松本公園
アップデート:2026/07/12

松本公園を歩いていて、いちばん気になったのは、大きな遊具の正体だった。
ラダー遊具なのか、健康遊具なのか、それともアスレチックなのか。一目では答えが出ない。その曖昧さが実に面白い。遊具というものは、たいてい役割がはっきりしているものだが、この遊具は少し違う。登ってもいい、ぶら下がってもいい、体を動かすことを楽しんでもいい。使い方を限定しないところに、不思議な自由さがある。
その姿を眺めていると、公園は遊び方を教える場所ではなく、遊び方を考える場所なのだと気づかされる。決められた正解がないからこそ、人それぞれの過ごし方が生まれる。
その周囲には豊かな緑が広がり、公園全体をやさしく包み込んでいる。木々がつくる木陰は心地よく、歩いているだけでも自然と深呼吸をしたくなる。ブランコでは風を感じながらゆっくり揺れ、少し離れれば木漏れ日を眺めながら静かな時間を過ごせる。遊ぶ人と休む人が、それぞれ無理なく同じ空間を共有している。

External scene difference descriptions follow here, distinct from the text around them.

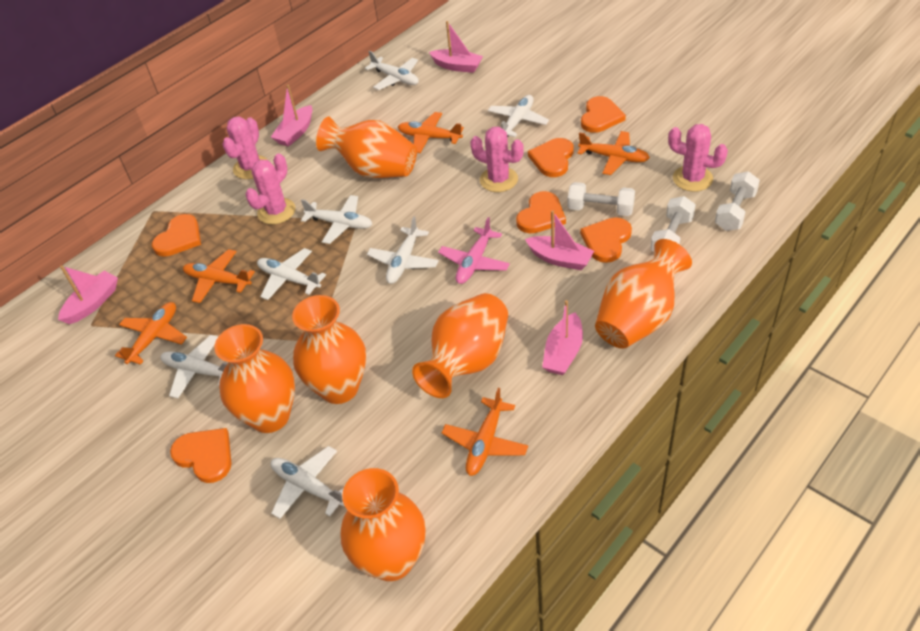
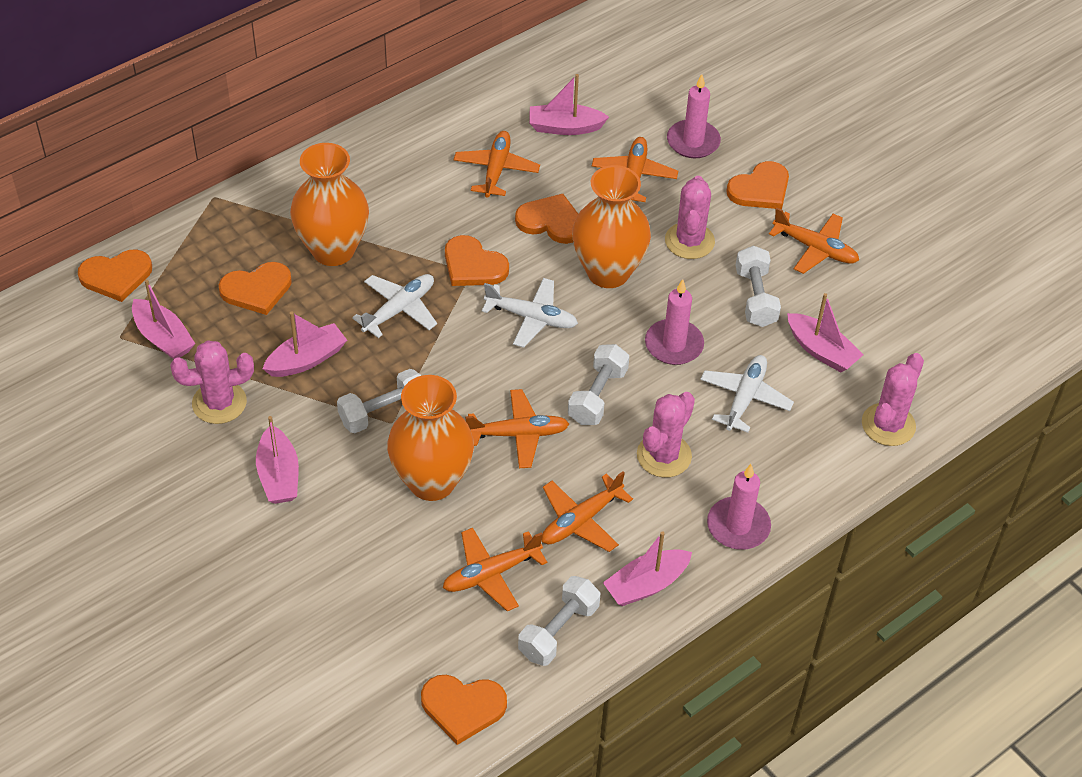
orange plane: 5 -> 6
orange vase: 6 -> 3
pink boat: 5 -> 6
pink candle: 0 -> 3
pink plane: 1 -> 0
white dumbbell: 3 -> 4
white plane: 7 -> 3

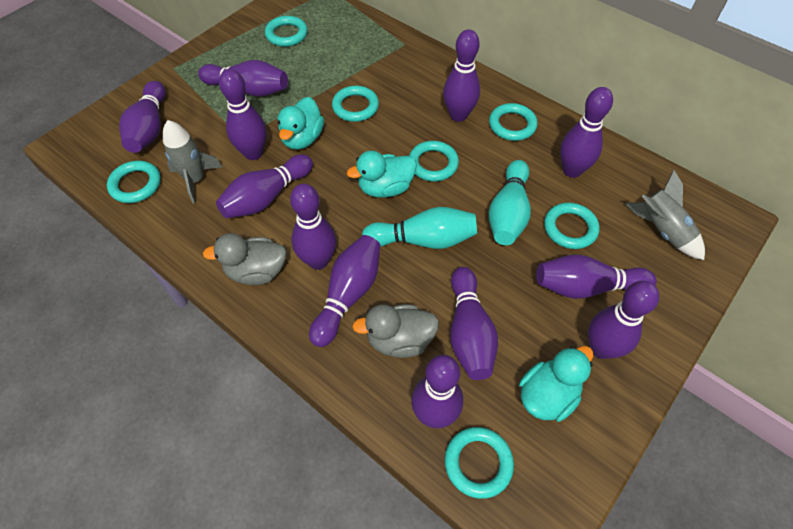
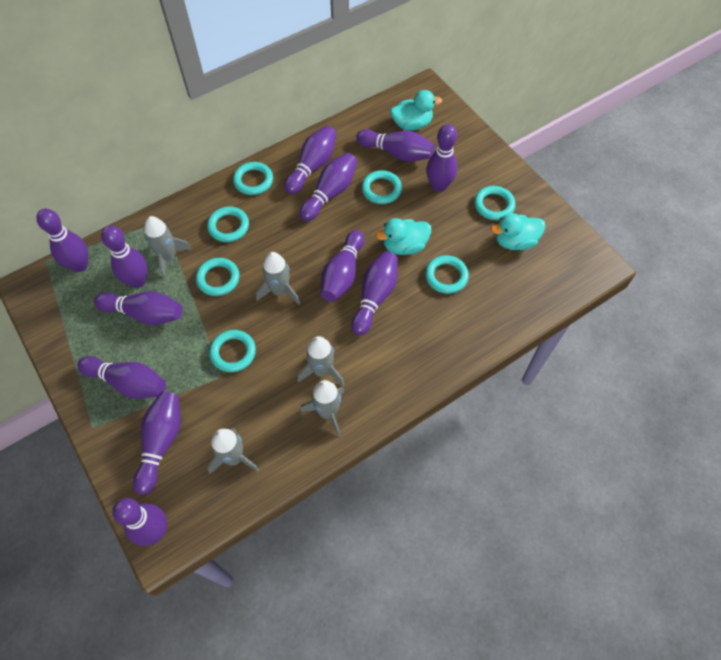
grey duck: 2 -> 0
grey rocket: 2 -> 5
turquoise bowling pin: 2 -> 0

松本公園がある江戸川区東松本一丁目は、住宅街の落ち着きの中に緑が点在し、暮らしと公園が自然につながっている地域だ。その街並みの中で、この公園も特別な存在を目指すのではなく、毎日の風景として静かに寄り添っている。
名前をひとつに決められない遊具だからこそ、見る人によって違う魅力が生まれる。そんな余白を持っていることが、松本公園らしさなのかもしれない。